We hear the groans already, but this one small task is so important when it comes to your credit and financial wellbeing — and it won’t cost you a dime. Plus, it’s a great tool for helping you plan and set your financial goals for 2013.

To keep it as painless as possible we’ve outlined a quick year-end credit checklist to get you started:

Claim Your Free Credit Reports

Under the Fair Credit Reporting Act, we’re all entitled to a free copy of our credit reports from each of the three major credit reporting agencies — Equifax, Experian and TransUnion — once every 12 months. To order your free credit reports, you’ll need to use the federally mandated site. Note that when ordering your free credit reports, each bureau will offer you the opportunity to purchase a credit score.
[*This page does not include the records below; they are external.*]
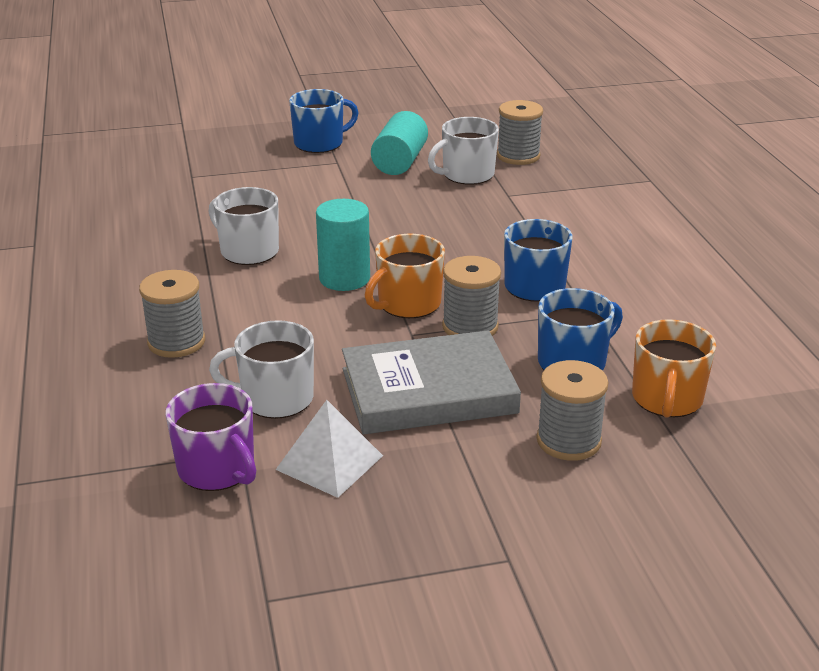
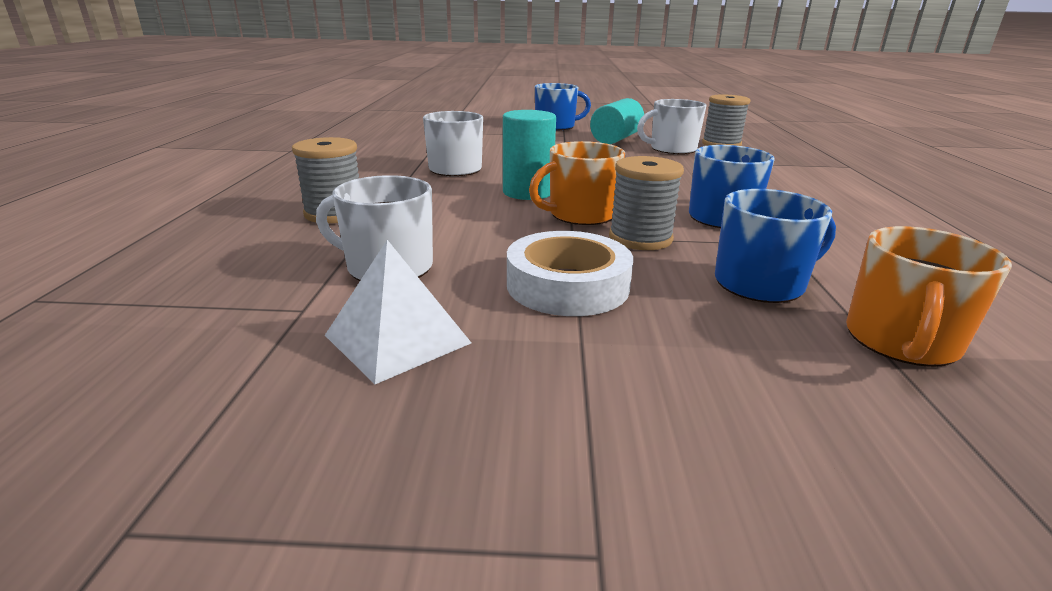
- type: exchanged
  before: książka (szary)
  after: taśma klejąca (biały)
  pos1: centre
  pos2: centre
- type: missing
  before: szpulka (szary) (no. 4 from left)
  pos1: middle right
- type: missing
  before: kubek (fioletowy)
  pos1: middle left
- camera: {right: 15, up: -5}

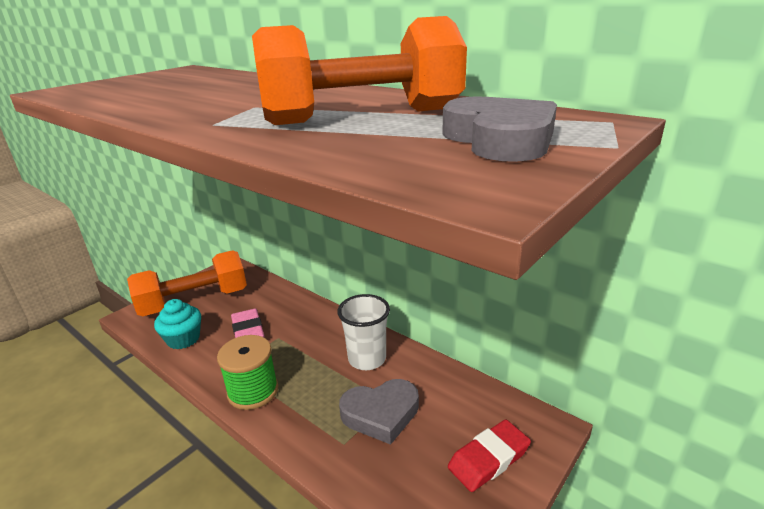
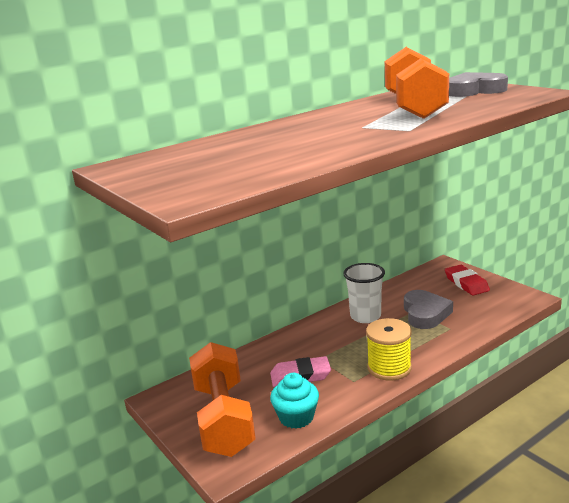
- type: colour
  before: szpulka (zielony)
  after: szpulka (żółty)
  pos1: bottom left
  pos2: bottom right
- camera: {right: -75, up: -5}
However, there are two things to consider before you spend money to receive your credit score:

  1. Before you obtain your credit score, you want to make sure your credit report data is accurate and up-to-date. Your credit score is only as accurate as the data in your credit report. Why pay for a credit score that might not be accurate?
  2. There are free options to get the same information that work just as well as a paid version, especially if you are looking to monitor your score to build your credit.

Review for Accuracy

After you’ve claimed your credit reports, the next step is to review them to see whether what’s being reported is accurate and up to date. In the past, credit reports were confusing and complicated to understand but with the advancement of consumer awareness, they’ve become much more consumer friendly and easy to read. When reviewing your credit report for accuracy, you’ll want to look for unfamiliar or unauthorized accounts, and any late payments, collections or liens that don’t belong. Make sure all of the accounts listed do, in fact, belong to you and that the information being reported within the accounts are accurate.

You should also double-check the details in your personal information like name, address, employers, etc. Even though these sections won’t impact your credit scores, it’s important that they are accurate. Names and addresses that you don’t recognize may be red flags for possible identity theft of fraud.

Dispute Any Errors

If you find that there are errors in your credit report, you’ll want to file a dispute immediately. When you order your free credit reports, each bureau will give you an option to file a dispute. If you file a dispute, make sure you’re very specific about the error in question and include any documentation that would validate your dispute. By law, the credit reporting agencies have 30 days to investigate and resolve your dispute.

Claim Your Free Credit Score

After you have claimed your free credit reports, verified that the information is accurate and up-to-date (or have disputed any errors and had them corrected), it’s time to take a look at your credit score. Typically, you’d have to pay for your credit score but fortunately, with educational sites like Credit.com, consumers can access their credit score for free. It’s a great way to get a general idea of where you stand credit-wise and can help you pinpoint areas for improvement if needed. Their Credit Report Card service also provides free updates every month so if you’re not happy with your credit score and want to build it, you can monitor and track your progress from month-to-month without spending a penny.